We are crazy, not suicidal.
Depends where the salmon lives and is caught. I eat a lot of wild caught Alaskan salmon, which is great. When visiting Scandanavia, I ate a lot of wild caught fish too with no worries. My butcher at nearby Safeway tells me where stuff comes from. We went round and round about catfish, which I only discovered this year when we went to New Orleans.
Farmed fish is the kiss of death.
.
How about catfish? I recently came upon in in New Orleans. Yum but the heck with it it if it has poisonous stuff in it.
Reading a medical book about the metal poisoning of factory workers, 1970’s actress Allison Hayes recognized the symptoms described as being similar to her own.
Hayes began to question the ingredients of a calcium supplement made from bone meal she had been taking for a long time. When she employed a toxicologist to test a sample of the product, he determined that it had an extremely high content of lead and concluded that Hayes was most likely suffering from lead poisoning. Hayes mounted a campaign to have the FDA ban the import or sale of the food supplement.

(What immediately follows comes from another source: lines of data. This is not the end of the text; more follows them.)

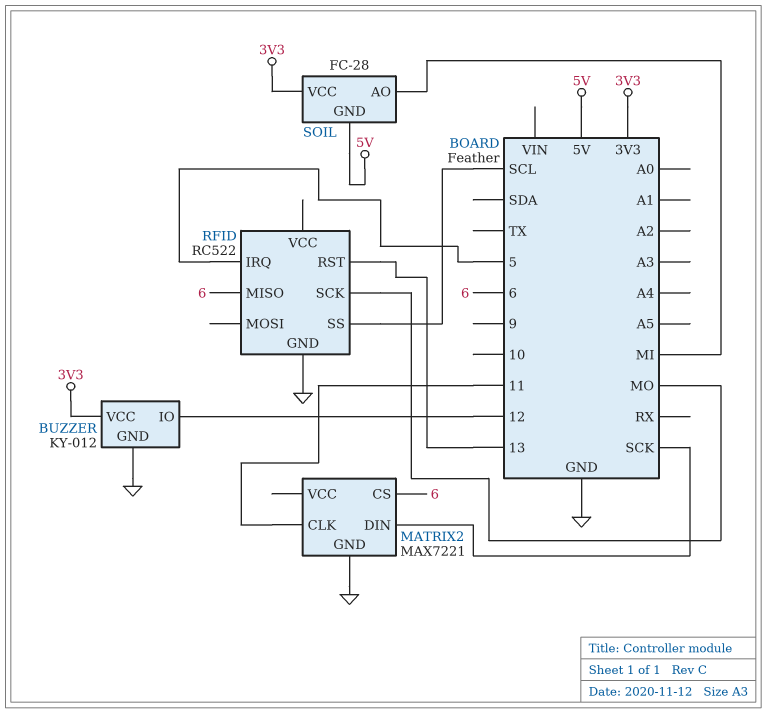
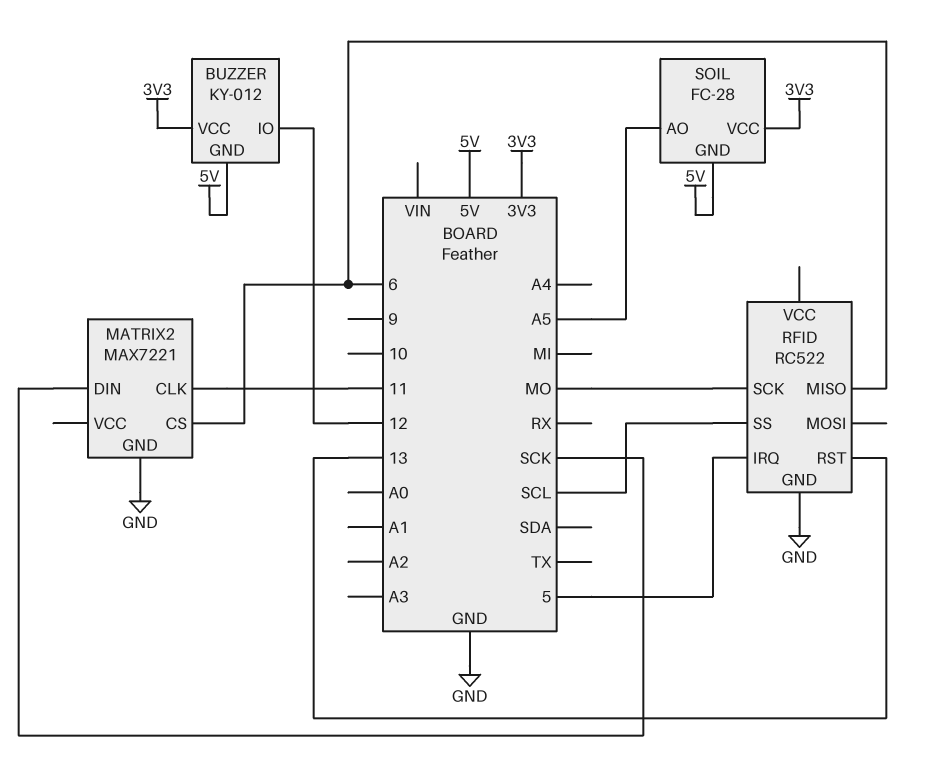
BUZZER pin GND: GND -> 5V
SOIL pin AO: MI -> A5

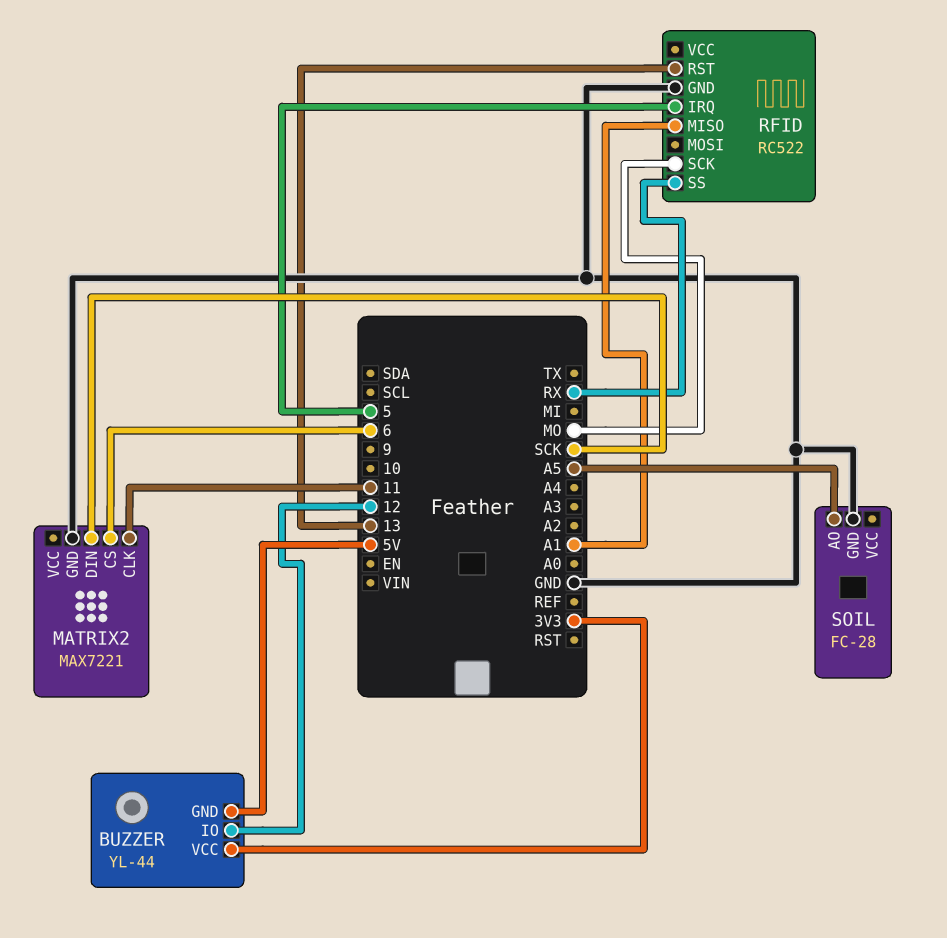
BUZZER: KY-012 -> YL-44
RFID pin MISO: 6 -> A1
RFID pin SS: SCL -> RX
SOIL pin GND: 5V -> GND
SOIL pin VCC: 3V3 -> none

An invalid, Hayes moved to San Clemente, California, and her health continued to deteriorate. In 1976, she was diagnosed with leukemia and was treated regularly in La Jolla, California. While at the hospital receiving a blood transfusion, her condition unexpectedly and rapidly deteriorated as she experienced chills, flu-like symptoms and intense pain. She was transferred to the University of California Medical Center in San Diego, California on February 26, 1977, where she died the following day, at age 46.
In a letter that arrived after her death, the FDA advised her that amendments were being made to the laws governing the importation of nutritional supplements, largely as a result of her situation.
I think that all these findings of lead, mercury, etc in foods like fist is because the instrumentation used to detect these chemicals are a lot more sensitive than those used thirty/forty or more years ago.
12 ounces a week which is about 3 servings is safe.
The caveat always being where it is caught. The stuff you get in the supermarket is fine.
If you are getting wild caught catfish from North Carolina or Kentucky the mercury level is a lot less safe.
Sort of the difference between tilefish caught in the Atlantic (fine) and tilefish from the Gulf of America (I wouldn't personally).
You included the lead to another related article: “We Tasted 26 Protein Bars — and the Top 7 Are Filling, Nutritious, and Actually Delicious”
Those bars are usually very heavy on added sugars.